Broadcom's hostile bid for Qualcomm is drawing the attention of a secretive US panel that reviews whether acquisitions of American companies raise national security concerns

US security officials raised concerns about Broadcom in the past. Photo: ReutersPremium
US security officials raised concerns about Broadcom in the past. Photo: Reuters

Washington: Broadcom Ltd.’s hostile bid for Qualcomm Inc. is drawing the attention of a secretive US panel that reviews whether acquisitions of American companies raise national security concerns, according to two people familiar with the matter.

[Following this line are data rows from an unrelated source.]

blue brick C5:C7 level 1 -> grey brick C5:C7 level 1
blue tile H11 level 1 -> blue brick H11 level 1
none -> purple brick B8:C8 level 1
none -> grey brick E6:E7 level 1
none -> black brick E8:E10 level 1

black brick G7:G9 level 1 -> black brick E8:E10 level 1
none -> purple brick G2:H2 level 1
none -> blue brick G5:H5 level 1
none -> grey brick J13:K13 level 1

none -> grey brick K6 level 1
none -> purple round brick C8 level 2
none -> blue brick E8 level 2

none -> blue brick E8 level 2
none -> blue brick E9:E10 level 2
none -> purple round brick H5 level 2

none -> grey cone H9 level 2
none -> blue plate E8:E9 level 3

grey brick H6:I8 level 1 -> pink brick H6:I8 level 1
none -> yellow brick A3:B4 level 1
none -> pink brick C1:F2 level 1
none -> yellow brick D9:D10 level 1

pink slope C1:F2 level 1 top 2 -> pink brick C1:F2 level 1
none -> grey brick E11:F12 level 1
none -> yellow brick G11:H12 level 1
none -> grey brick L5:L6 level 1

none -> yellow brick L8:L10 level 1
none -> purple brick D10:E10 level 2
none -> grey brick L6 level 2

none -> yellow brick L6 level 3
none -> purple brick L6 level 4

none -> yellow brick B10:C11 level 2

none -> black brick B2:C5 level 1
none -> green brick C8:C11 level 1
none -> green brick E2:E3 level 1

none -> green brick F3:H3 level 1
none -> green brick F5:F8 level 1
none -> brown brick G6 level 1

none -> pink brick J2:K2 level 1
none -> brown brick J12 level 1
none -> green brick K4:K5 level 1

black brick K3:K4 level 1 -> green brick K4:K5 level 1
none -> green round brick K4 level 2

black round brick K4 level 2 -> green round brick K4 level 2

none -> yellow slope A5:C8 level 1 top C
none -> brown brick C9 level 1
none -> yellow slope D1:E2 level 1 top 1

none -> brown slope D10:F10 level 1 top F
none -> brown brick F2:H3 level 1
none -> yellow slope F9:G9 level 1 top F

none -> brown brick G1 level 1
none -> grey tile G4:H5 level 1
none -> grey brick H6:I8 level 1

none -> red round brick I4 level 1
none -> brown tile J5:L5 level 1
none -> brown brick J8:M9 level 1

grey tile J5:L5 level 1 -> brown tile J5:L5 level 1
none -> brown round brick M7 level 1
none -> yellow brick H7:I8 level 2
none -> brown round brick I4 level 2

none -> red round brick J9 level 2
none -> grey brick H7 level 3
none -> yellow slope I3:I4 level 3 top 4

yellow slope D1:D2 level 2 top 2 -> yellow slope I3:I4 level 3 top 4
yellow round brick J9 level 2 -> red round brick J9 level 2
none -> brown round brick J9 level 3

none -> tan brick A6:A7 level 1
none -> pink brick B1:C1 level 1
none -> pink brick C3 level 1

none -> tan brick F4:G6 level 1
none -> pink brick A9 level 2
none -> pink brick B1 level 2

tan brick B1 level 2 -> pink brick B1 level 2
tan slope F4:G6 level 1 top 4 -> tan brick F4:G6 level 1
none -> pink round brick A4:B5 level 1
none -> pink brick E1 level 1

The Committee on Foreign Investment in the US, which conducts its reviews far from the public eye, is split on whether to review Broadcom’s hotly contested effort to win control of its rival, said the people, who declined to be named because the discussions are confidential.

The Pentagon, which serves on CFIUS, supports a review by the panel, while the Treasury Department has pushed back, the people said. Treasury has argued the panel lacks jurisdiction, one of the people said. Officials there are also concerned about being used as a bargaining chip in the takeover battle between the two companies, said the other person. Qualcomm, fighting to stay independent, has already warned an acquisition would face regulatory scrutiny.

A review by the security panel would add another regulatory hurdle for an acquisition that would need to win antitrust approvals around the world. Chief executive officer Hock Tan joined US President Donald Trump in the White House last year to announce he was moving Broadcom’s headquarters to the US from Singapore—a move that appeared designed to appease US officials and facilitate future acquisitions.

US security officials raised concerns about Broadcom in the past. CFIUS was worried its purchase of Brocade Communications Systems posed a security risk because of Broadcom’s ties to China, according to the people. That deal went through after Tan’s visit with Trump.

Broadcom, which makes semiconductors and competes with Qualcomm, is looking to advance its bid on 6 March, when Qualcomm investors are scheduled to vote on whether to give Broadcom a majority on Qualcomm’s board of directors. That could set up a board vote to accept Broadcom’s offer.

Broadcom said it remains confident it would get all necessary regulatory approvals to buy Qualcomm within a year, according to a company spokesman. If Broadcom’s nominees win seats on Qualcomm’s board, they will have a duty to act in Qualcomm’s best interests, the spokesman said.

In May, Broadcom shareholders are due to vote on domiciling the company in the US. All but one of its executive officers and board members, including the CEO, are US citizens, the spokesman also said. Qualcomm declined to comment. CFIUS reviews are confidential, and the panel doesn’t confirm or comment on its work.

Foreign acquisitions of sensitive US technology like semiconductors tend to draw heightened scrutiny from CFIUS, as do acquisitions by Chinese buyers. President Trump last year blocked a Chinese-backed takeover of Lattice Semiconductor Corp. because of the importance of semiconductors to the US government and China’s role in the proposed acquisition, according to the White House.

Part of CFIUS’s concerns over the Brocade deal stemmed from Broadcom’s ties to Huawei Technologies Co., according to one of the people. Huawei, China’s largest maker of telecom equipment, was blacklisted in 2012 along with China’s ZTE Corp. when the US House Intelligence Committee cited security risks posed by the companies. Huawei uses Broadcom’s chips in networking products such as switches that direct data traffic between connected computers.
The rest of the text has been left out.